Where the acts of the assessing officers are questioned upon [6] the ground that they placed a grossly excessive valuation upon property, we do not commend the practice of jutifying their action simply upon their own statement of what they regarded as the value of the property, unsupported by other evidence save records made by them or under their direction. Neither do we commend the practice of attempting to sustain such a charge by the uncorroborated testimony of the owner of the land or his or its agent. In view of the weakness of the showing made by plaintiffs regarding overvaluation, the case made by them was sufficiently overcome by the proof offered by defendants to warrant the court in reaching the conclusion it did.

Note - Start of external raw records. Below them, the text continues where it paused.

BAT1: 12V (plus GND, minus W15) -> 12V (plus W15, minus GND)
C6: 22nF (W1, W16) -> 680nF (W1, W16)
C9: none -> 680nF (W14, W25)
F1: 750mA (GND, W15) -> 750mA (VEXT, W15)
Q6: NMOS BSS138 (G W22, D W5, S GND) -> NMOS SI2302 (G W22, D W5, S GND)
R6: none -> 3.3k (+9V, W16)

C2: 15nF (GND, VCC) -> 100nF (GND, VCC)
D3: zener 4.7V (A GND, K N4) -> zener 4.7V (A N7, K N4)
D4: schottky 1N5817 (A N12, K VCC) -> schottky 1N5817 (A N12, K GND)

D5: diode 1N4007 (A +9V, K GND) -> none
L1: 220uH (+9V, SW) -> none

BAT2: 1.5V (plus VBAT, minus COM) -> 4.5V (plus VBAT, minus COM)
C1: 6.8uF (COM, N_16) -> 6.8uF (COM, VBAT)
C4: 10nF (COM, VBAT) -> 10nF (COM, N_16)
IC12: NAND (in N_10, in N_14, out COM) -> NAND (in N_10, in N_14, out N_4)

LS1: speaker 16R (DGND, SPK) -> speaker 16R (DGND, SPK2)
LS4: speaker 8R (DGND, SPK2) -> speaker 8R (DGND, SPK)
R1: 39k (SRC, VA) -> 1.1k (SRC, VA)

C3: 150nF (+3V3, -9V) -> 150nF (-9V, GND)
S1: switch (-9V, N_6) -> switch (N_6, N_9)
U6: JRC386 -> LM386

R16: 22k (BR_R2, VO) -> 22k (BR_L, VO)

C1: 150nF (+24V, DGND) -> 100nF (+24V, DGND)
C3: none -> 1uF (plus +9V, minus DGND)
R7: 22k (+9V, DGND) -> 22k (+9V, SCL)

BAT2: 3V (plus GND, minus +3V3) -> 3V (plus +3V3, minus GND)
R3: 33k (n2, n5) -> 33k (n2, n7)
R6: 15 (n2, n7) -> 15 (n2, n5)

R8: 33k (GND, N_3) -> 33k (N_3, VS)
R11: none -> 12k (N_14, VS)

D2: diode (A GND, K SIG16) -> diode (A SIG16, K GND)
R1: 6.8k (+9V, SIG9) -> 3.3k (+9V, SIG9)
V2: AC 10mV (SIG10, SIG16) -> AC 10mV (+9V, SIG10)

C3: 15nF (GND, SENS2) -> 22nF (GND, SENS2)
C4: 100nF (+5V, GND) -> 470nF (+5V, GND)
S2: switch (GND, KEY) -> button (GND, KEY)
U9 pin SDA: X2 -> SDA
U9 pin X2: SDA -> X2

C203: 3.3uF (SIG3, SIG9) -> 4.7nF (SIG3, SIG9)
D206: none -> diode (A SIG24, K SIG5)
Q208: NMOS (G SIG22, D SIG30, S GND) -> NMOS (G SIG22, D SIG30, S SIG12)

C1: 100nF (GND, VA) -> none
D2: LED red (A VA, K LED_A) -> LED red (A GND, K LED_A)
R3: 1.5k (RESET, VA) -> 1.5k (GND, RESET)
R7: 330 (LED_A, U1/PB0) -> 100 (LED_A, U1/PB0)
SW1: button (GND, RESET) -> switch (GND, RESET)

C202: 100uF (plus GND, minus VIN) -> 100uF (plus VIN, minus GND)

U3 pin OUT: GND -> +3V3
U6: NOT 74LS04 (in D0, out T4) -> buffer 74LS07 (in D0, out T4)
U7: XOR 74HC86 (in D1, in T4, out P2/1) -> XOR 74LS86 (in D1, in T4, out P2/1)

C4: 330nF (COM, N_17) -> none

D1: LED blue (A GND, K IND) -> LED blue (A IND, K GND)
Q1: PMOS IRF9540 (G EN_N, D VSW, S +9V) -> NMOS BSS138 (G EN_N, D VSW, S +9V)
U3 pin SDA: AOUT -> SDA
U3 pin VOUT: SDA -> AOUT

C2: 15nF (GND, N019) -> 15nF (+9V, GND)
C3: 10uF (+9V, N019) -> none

Complaint is made by plaintiffs that certain evidence received [7] over their objection was inadmissible and that certain findings are not sustained by the evidence. Were we to say that the evidence complained of was inadmissible and that the findings complained of are not supported by the evidence, it still would not alter the conclusion reached by the court. In other words, were we to eliminate the evidence and findings complained of, it would not warrant us in rejecting the important findings that the assessments were honestly made, that a correct method of assessment was used, and that the evidence was sufficient to sustain the valuations.
Accordingly the judgments are affirmed.
MR. CHIEF JUSTICE JOHNSON and ASSOCIATE JUSTICES ERICKSON, ANDERSON and MORRIS concur.